Unfortunately, I need this customer right now. Moving forward, I need help on how to navigate this without pissing them off more. I need to come up with a usage agreement the benefits me and makes them feel like they are winning too. These people are spoiled rotten and are big enough in this area to get their way most of the time. 

Thanks in advance- Scott


----------



## zombiesniper (Dec 7, 2019)

If you had no contract or usage agreement with them prior to taking the job it will be very difficult to near impossible at this point to get them to stop using them on tv.

The problem is if it went to court depending on your state law, they may be able to state that this was a contracted employment and the images belong to them. If a judge concludes that this would be a reasonable conclusion then you have no rights to the images at all.

Problem 2 is that if you change the usage agreement suddenly limiting the use of images moving forward, as a customer I would expect to pay you less or I would not sign the agreement.

It's a difficult situation.
I hope someone here can aid you in a solution.


----------



## Nwcid (Dec 7, 2019)

I think at the moment if you pursue this issue there will be a bad outcome for both parties.  

I would say, before your next shoot, get a contract in place.  

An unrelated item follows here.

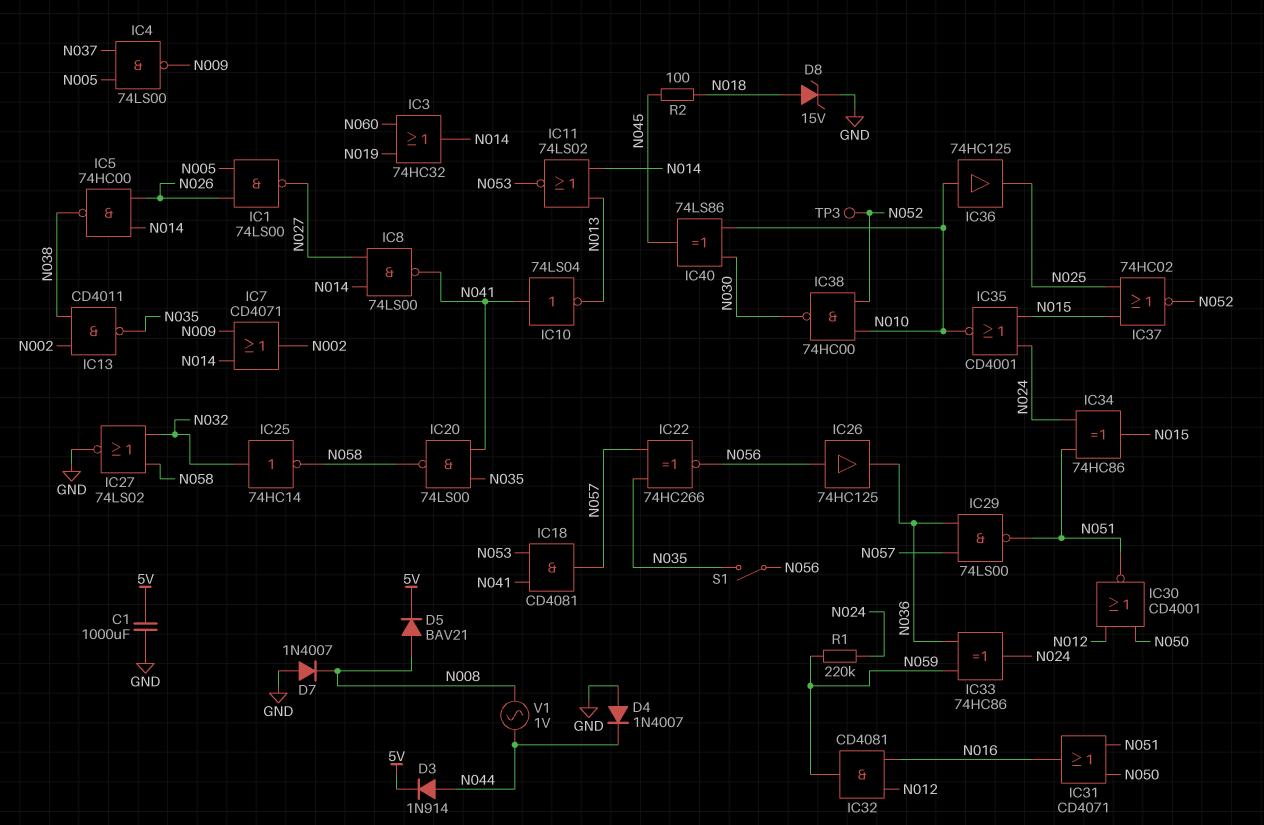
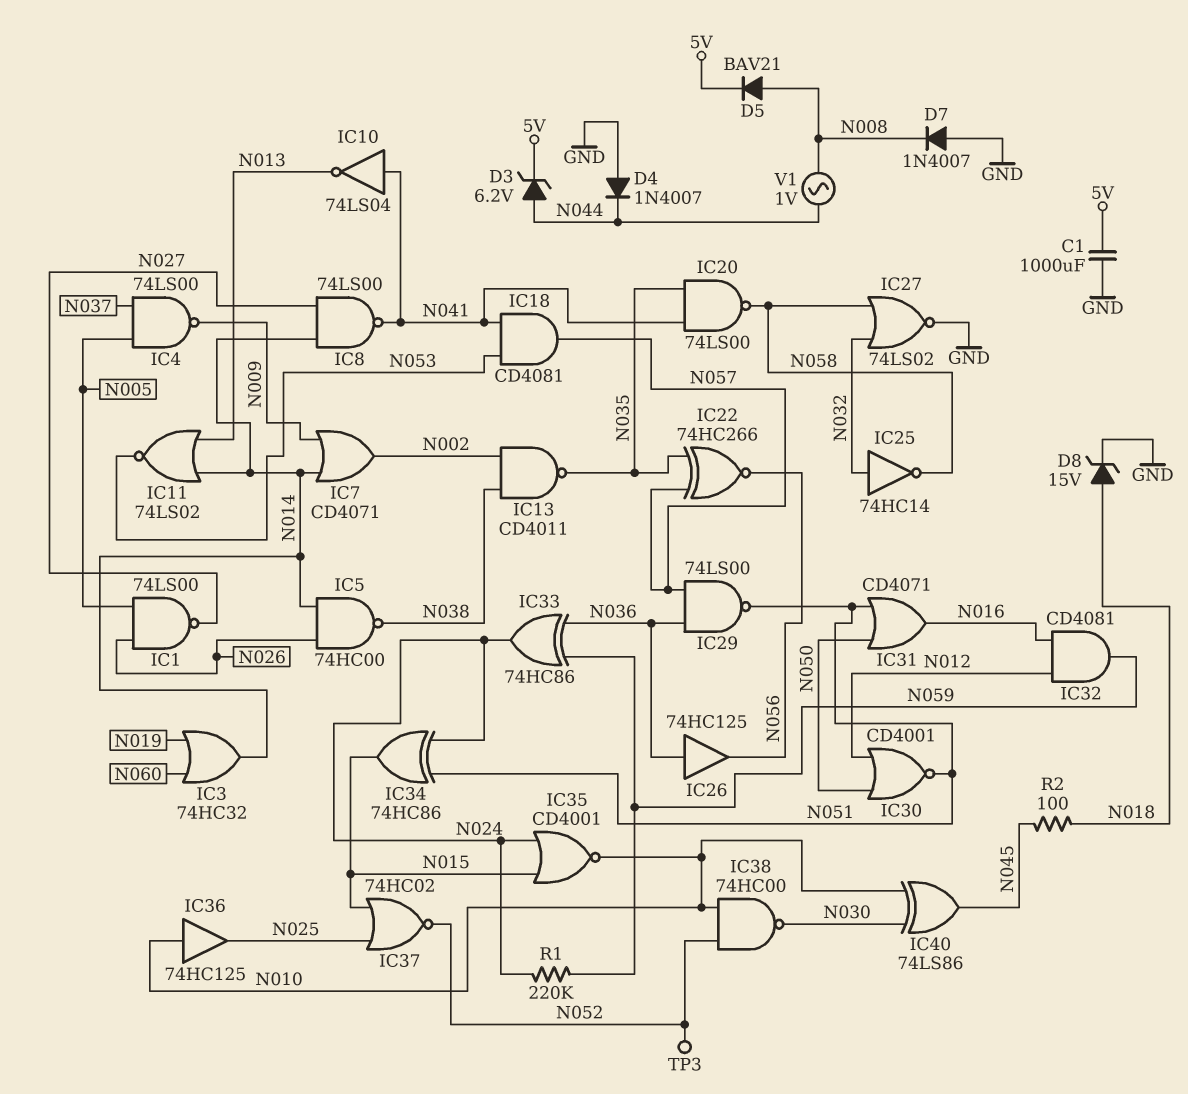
D3: diode 1N914 (A N044, K 5V) -> zener 6.2V (A N044, K 5V)
IC26: buffer 74HC125 (in N056, out N036) -> buffer 74HC125 (in N036, out N056)
S1: switch (N035, N056) -> none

While it is not an immediate fix, and it does not directly address the problem I highly recommend checking out the book, Never Split the Difference: Negotiating as if Your Life Depended on It writing by Chris Voss.  This book may help with this problem and will help in the future.  I have listened to it twice this year and will be listening to it again soon.  If you want, there is a way I can send you a free book.  Send me a PM if you are interested.


----------



## tirediron (Dec 7, 2019)

Write off anything done up 'til now as an expensive lesson.  Contact and demand (Politely at first) a meeting.  Keep at them 'til you get it, even if this means walking into head office and sitting there.  Explain that there was an omission when you initially started doing business in that you didn't have an agreement in place.  Explain that going forward, you must have a contract for mutual protection.  Also point out that you still retain copyright to the images, and while they don't have anything prohibiting the use of the images in television, they also don't have anything permitting it.  

If they don't want to play ball, walk away.  You need the revenue, you don't need *this* client.  Yes, the financial hit might sting a bit, but in the long term, it's better to eat Ramen noodles for a week or two than to be a doormat.


----------



## zeppelin390 (Dec 7, 2019)

zombiesniper said:


> If you had no contract or usage agreement with them prior to taking the job it will be very difficult to near impossible at this point to get them to stop using them on tv.
> 
> The problem is if it went to court depending on your state law, they may be able to state that this was a contracted employment and the images belong to them. If a judge concludes that this would be a reasonable conclusion then you have no rights to the images at all.
> 
> ...


I think I'll let this commercial slide. Her and I both know I should have been asked, and I'm sure they had a conversation about it and she decided not to ask me. Going into 2020 with them, I'll be better prepared.


----------



## zeppelin390 (Dec 7, 2019)

tirediron said:


> Write off anything done up 'til now as an expensive lesson.  Contact and demand (Politely at first) a meeting.  Keep at them 'til you get it, even if this means walking into head office and sitting there.  Explain that there was an omission when you initially started doing business in that you didn't have an agreement in place.  Explain that going forward, you must have a contract for mutual protection.  Also point out that you still retain copyright to the images, and while they don't have anything prohibiting the use of the images in television, they also don't have anything permitting it.
> 
> If they don't want to play ball, walk away.  You need the revenue, you don't need *this* client.  Yes, the financial hit might sting a bit, but in the long term, it's better to eat Ramen noodles for a week or two than to be a doormat.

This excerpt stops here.